ASSIGNED TASK
Below are several entries. Transcribe exactly those lines that fall from the one with "text: (780, 312) -> (585, 449), 8.2 -> 8.9" through the one with "text: (110, 877) -> (139, 825), 8.7 -> 5.7", end lines included.

======== INFORMATION PROVIDED ========

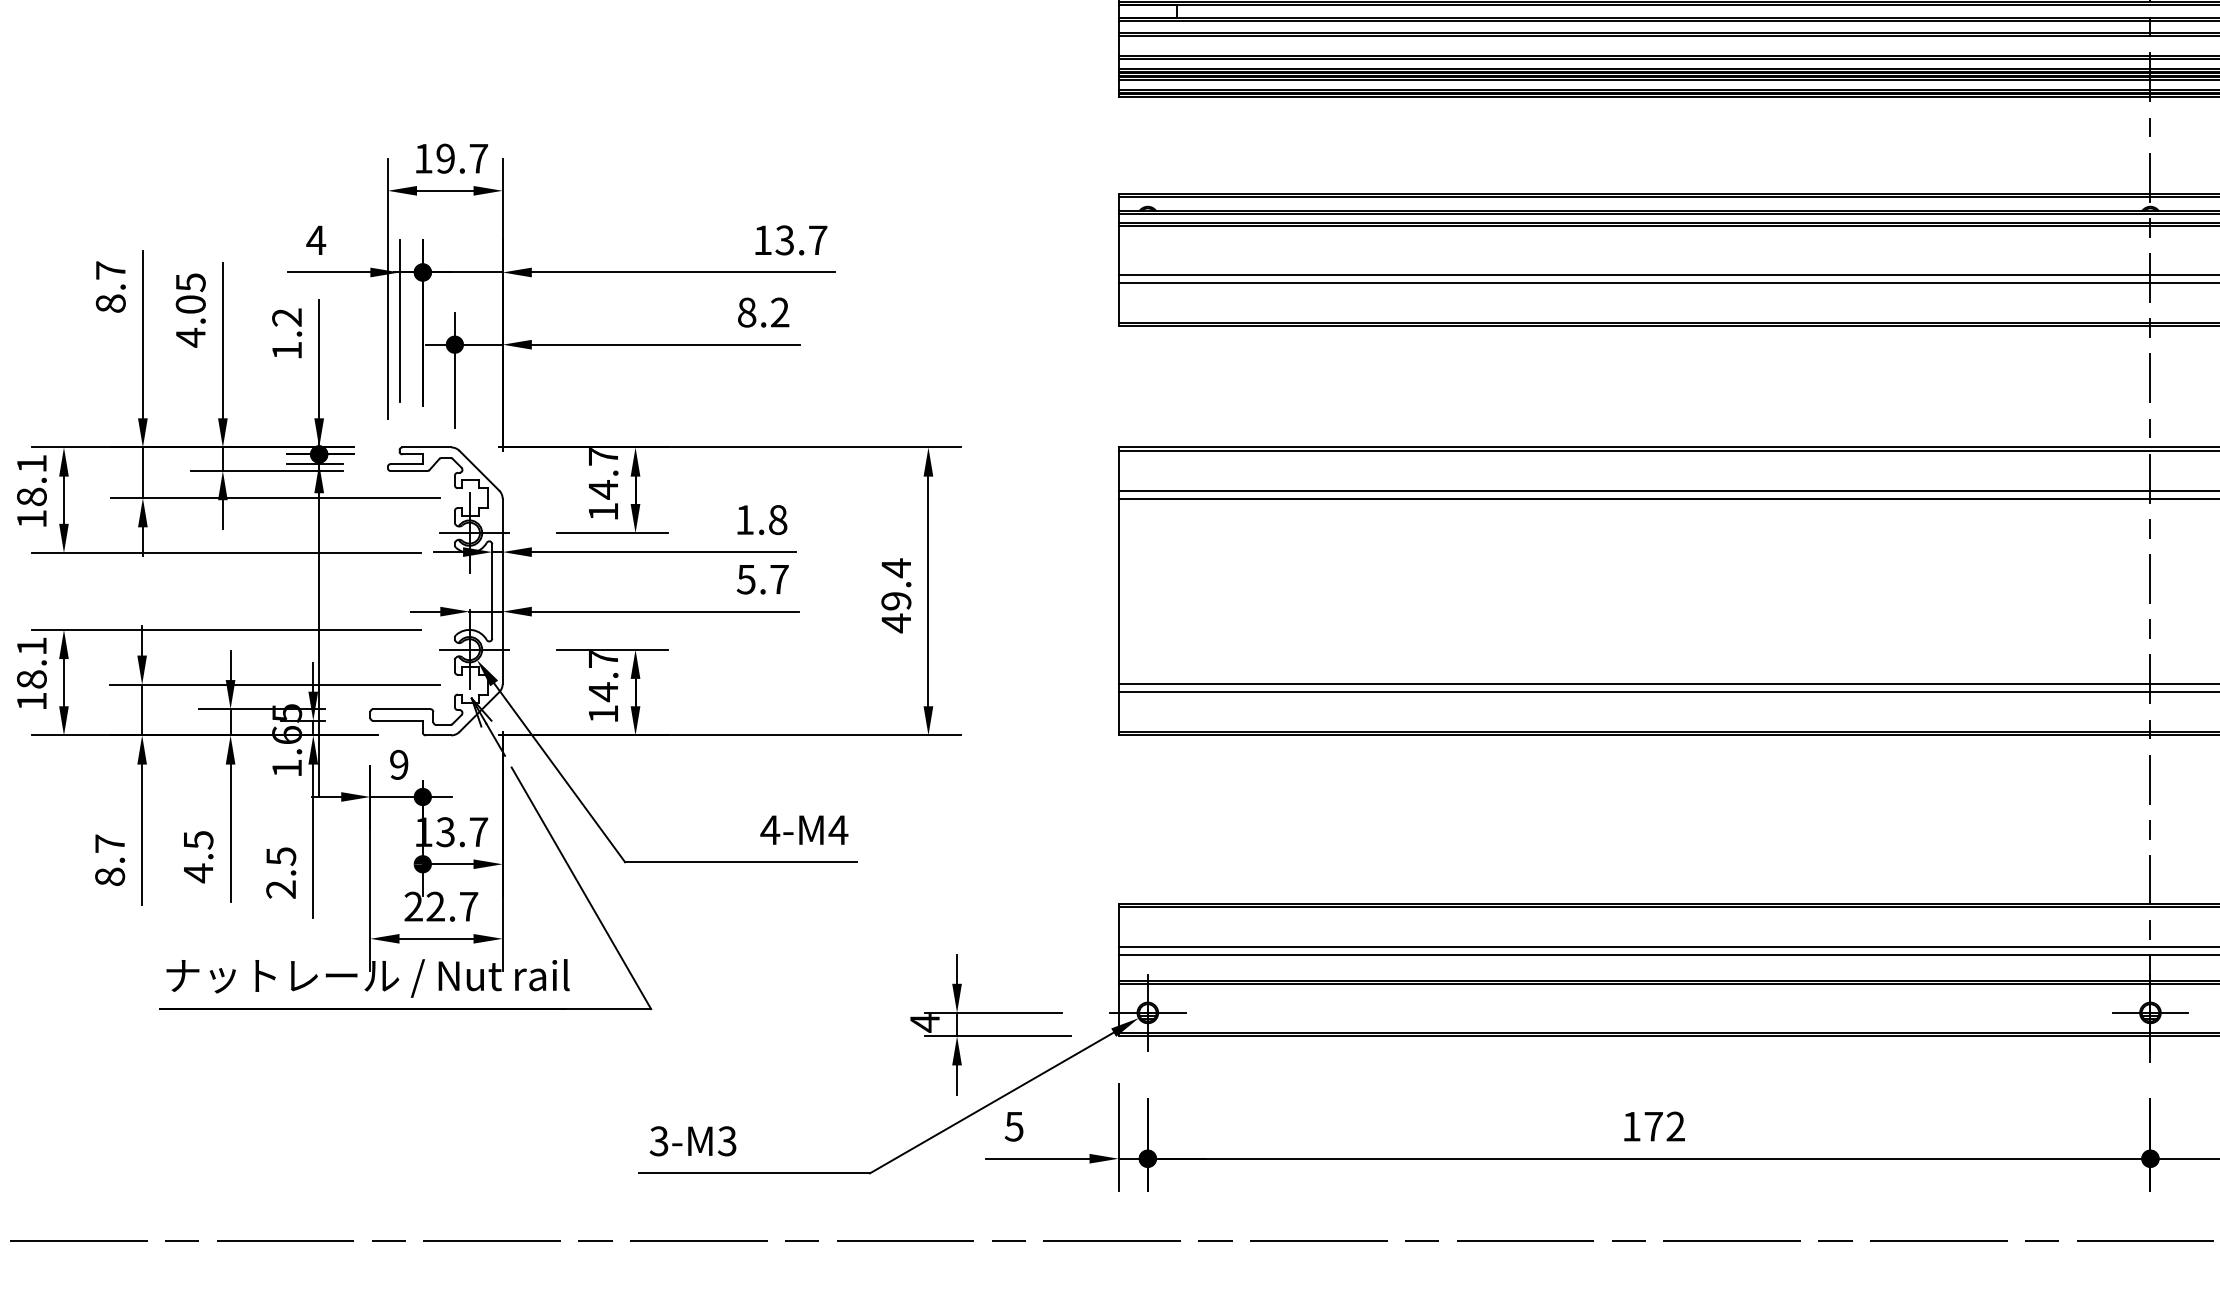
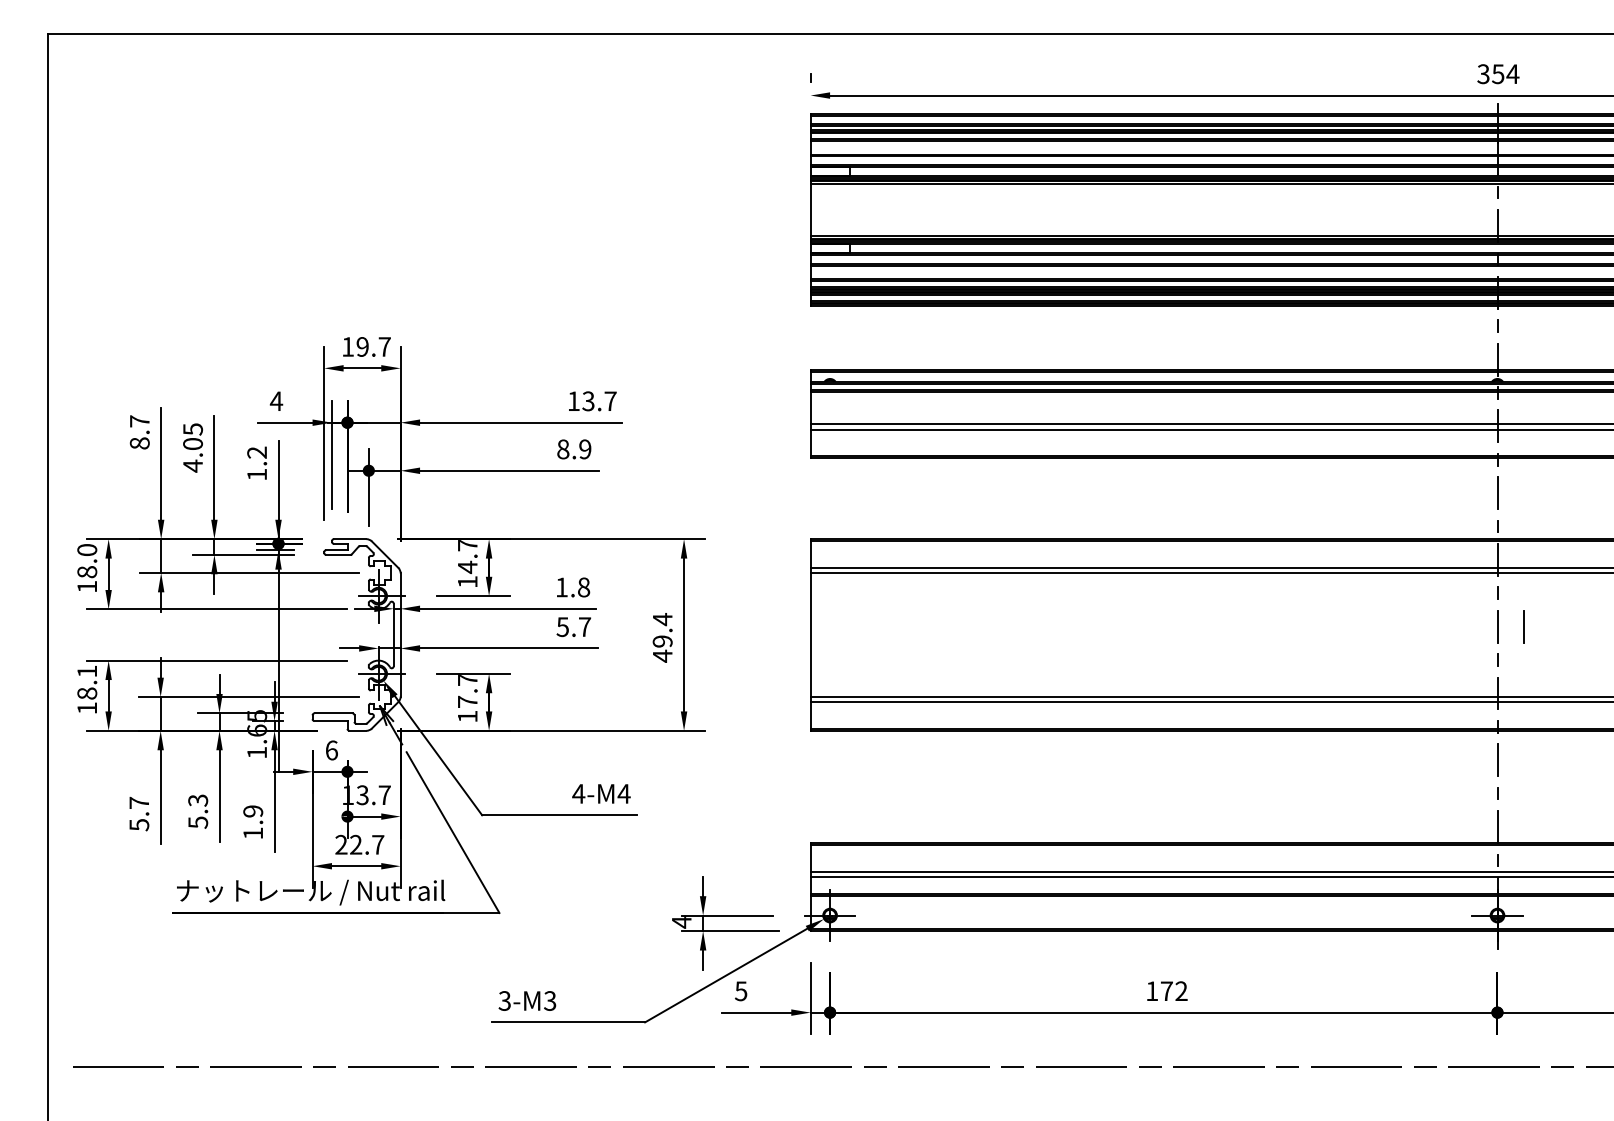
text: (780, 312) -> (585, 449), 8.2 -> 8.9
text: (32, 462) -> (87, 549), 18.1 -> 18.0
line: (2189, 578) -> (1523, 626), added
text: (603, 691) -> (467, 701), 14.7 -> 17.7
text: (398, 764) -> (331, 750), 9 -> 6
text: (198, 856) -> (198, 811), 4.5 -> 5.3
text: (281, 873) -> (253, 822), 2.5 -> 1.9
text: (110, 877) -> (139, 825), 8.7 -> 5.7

========
======== INFORMATION PROVIDED ========

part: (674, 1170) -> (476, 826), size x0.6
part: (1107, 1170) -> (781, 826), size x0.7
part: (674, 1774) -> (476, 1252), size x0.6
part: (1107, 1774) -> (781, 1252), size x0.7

========
======== INFORMATION PROVIDED ========

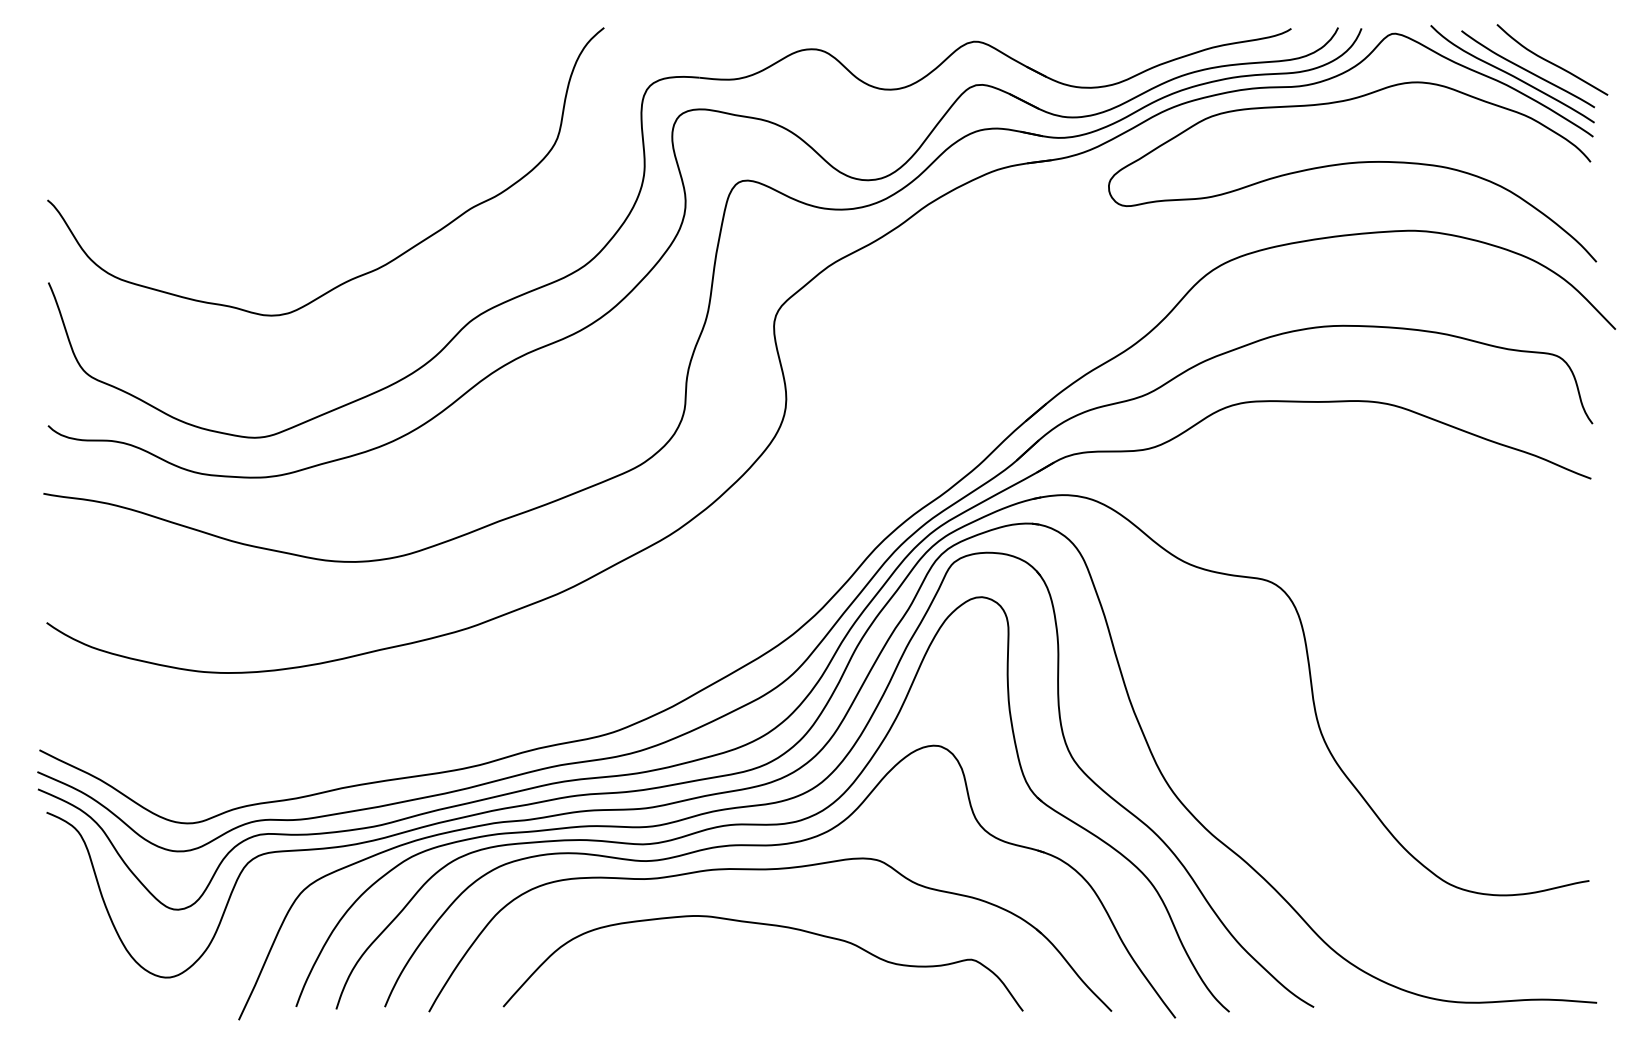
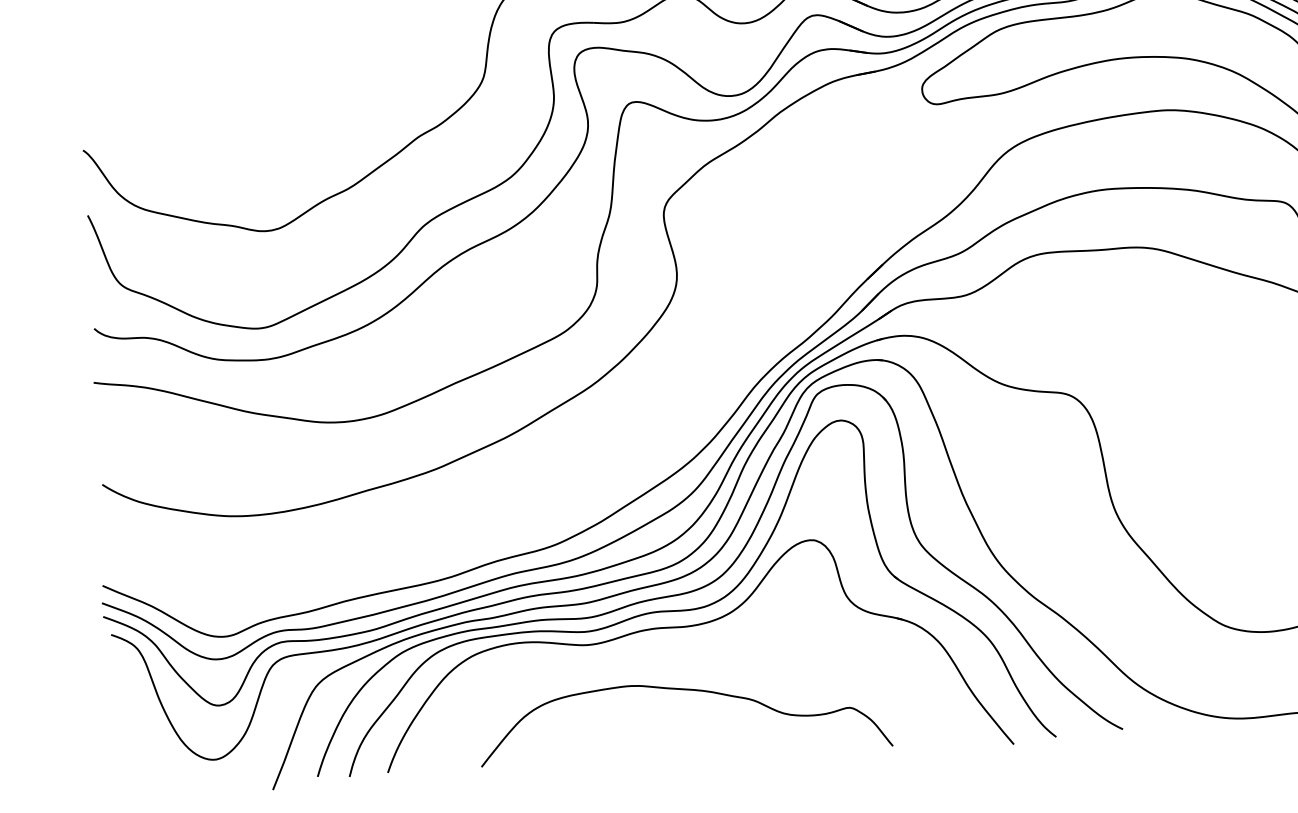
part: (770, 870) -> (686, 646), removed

========

RESULT OF THE TASK
text: (780, 312) -> (585, 449), 8.2 -> 8.9
text: (32, 462) -> (87, 549), 18.1 -> 18.0
line: (2189, 578) -> (1523, 626), added
text: (603, 691) -> (467, 701), 14.7 -> 17.7
text: (398, 764) -> (331, 750), 9 -> 6
text: (198, 856) -> (198, 811), 4.5 -> 5.3
text: (281, 873) -> (253, 822), 2.5 -> 1.9
text: (110, 877) -> (139, 825), 8.7 -> 5.7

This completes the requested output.